Masih ada lagi harta karun terpendam yang dapat menjadi pilihan bagi kemajuan arsitektur di Indonesia. Mungkin tidak ada yang menyangkal bahwa Indonesia adalah negara yang sangat kaya yang dikelola dengan salah, sehingga rakyatnya menjadi miskin. Termasuk miskinnya penghargaan masyarakat terhadap kekayaan potensi nilai lokalitas arsitektur tradisional. Seandainya saja nilai-nilai dalam arsitektur tradisional Indonesia yang jumlahnya begitu banyak (yang mungkin paling banyak di dunia) menjadi sumber inspirasi bagi arsitektur masa kini! F.Silaban (salah satu arsitek besar di era Soekarno) pernah bilang bahwa pada arsitektur tradisional, bukan bentuknya yang diambil, tetapi pelajari jiwanya.
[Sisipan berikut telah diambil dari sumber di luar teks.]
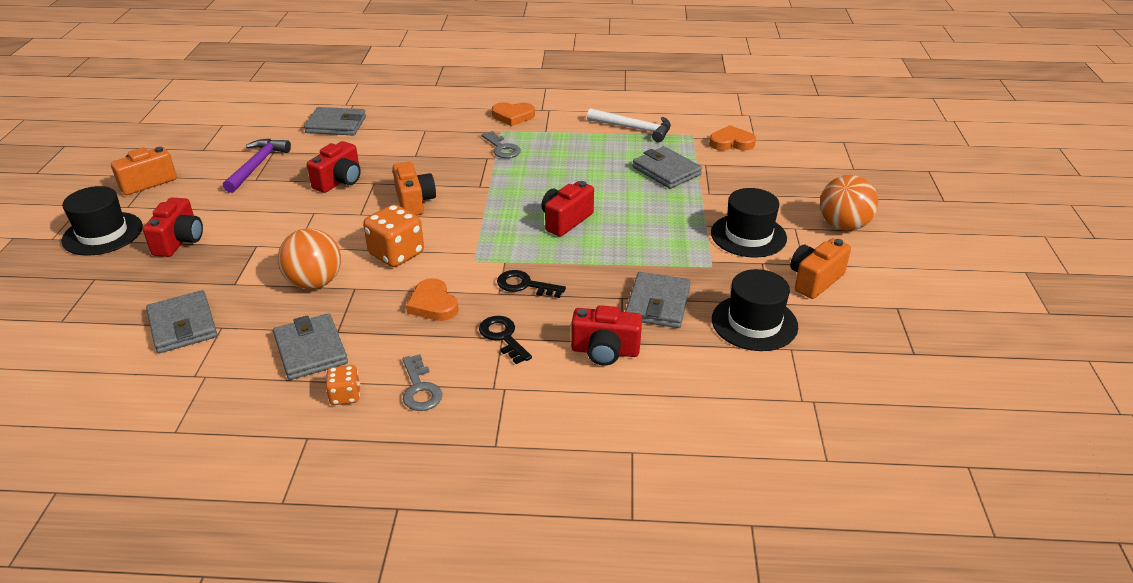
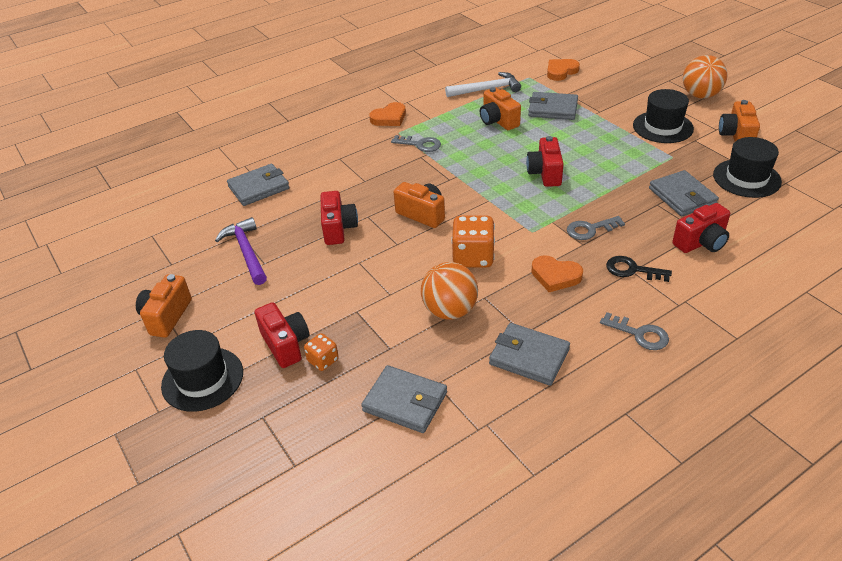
camera: 35 degrees left, 5 degrees up
(345, 396) = (603, 370): orange dice -> orange dice (323, 360)
(524, 285) = (590, 229): black key -> grey key
(599, 159) = (498, 121): none -> orange camera

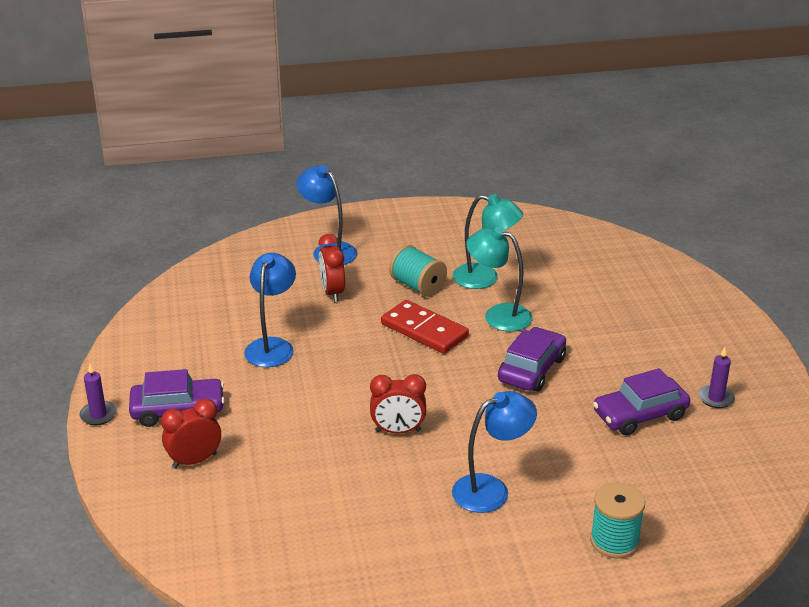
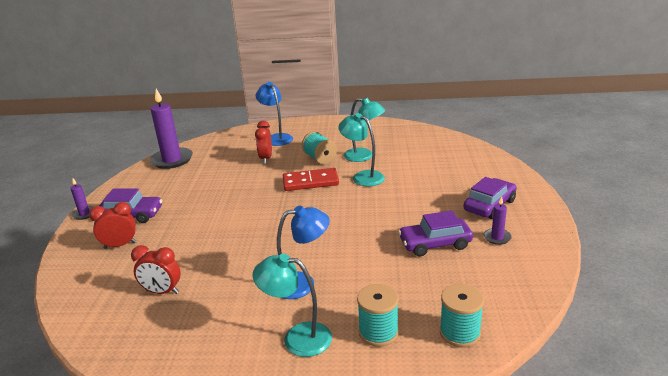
camera: 15 degrees right, 5 degrees down
(176, 305) = (172, 160): none -> purple candle
(272, 346) = (212, 184): blue lamp -> none
(398, 431) = (259, 239): red clock -> red clock (162, 292)
(424, 330) = (310, 182): red domino -> red domino turned 60 degrees counterclockwise
(519, 560) = (297, 337): none -> turquoise lamp
(531, 369) = (369, 209): purple car -> purple car (489, 205)
(709, 530) = (459, 333): none -> turquoise spool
Barangkali memang itulah sikap yang tepat untuk mengembangkannya, yaitu dengan melakukan adaptasi, bukan duplikasi atau replikasi.
Ciri-ciri fisik, makna filosofis, adaptasi terhadap iklim, material lokal, potensi alam, dan ornamen-ornamen tradisional, merupakan contoh serangkaian makna lokalitas yang masing-masing kekayaannya dapat menjadi sumber eksplorasi. Arsitektur bukanlah soal bentuk fisik semata. Bila kita kembali menggunakan mode pakaian sebagai contoh, maka proses adaptasi terhadap batik sudah sangat berhasil. Bahan batik yang tradisional dapat diaplikasikan ke dalam berbagai karya pakaian dengan mode terbaru yang begitu indah, dan batik saat ini jadi sangat dicintai oleh berbagai kalangan masyarakat. Padahal keindahan dan kekayaan batik sudah ada sejak dulu. Walaupun tidak sama sepenuhnya dengan arsitektur, namun kira-kira seperti itulah seharusnya adaptasi nilai-nilai lokal terhadap arsitektur masa kini. Tidak harus terlihat tradisional secara fisik, namun mengandung makna-makna lokal yang dapat ditelusuri asal muasalnya. Eksplorasi terhadap kekayaan nilai lokalitas Indonesia ke dalam desain arsitektur masa kini saya yakin akan dapat menghasilkan karya-karya arsitektur tingkat dunia.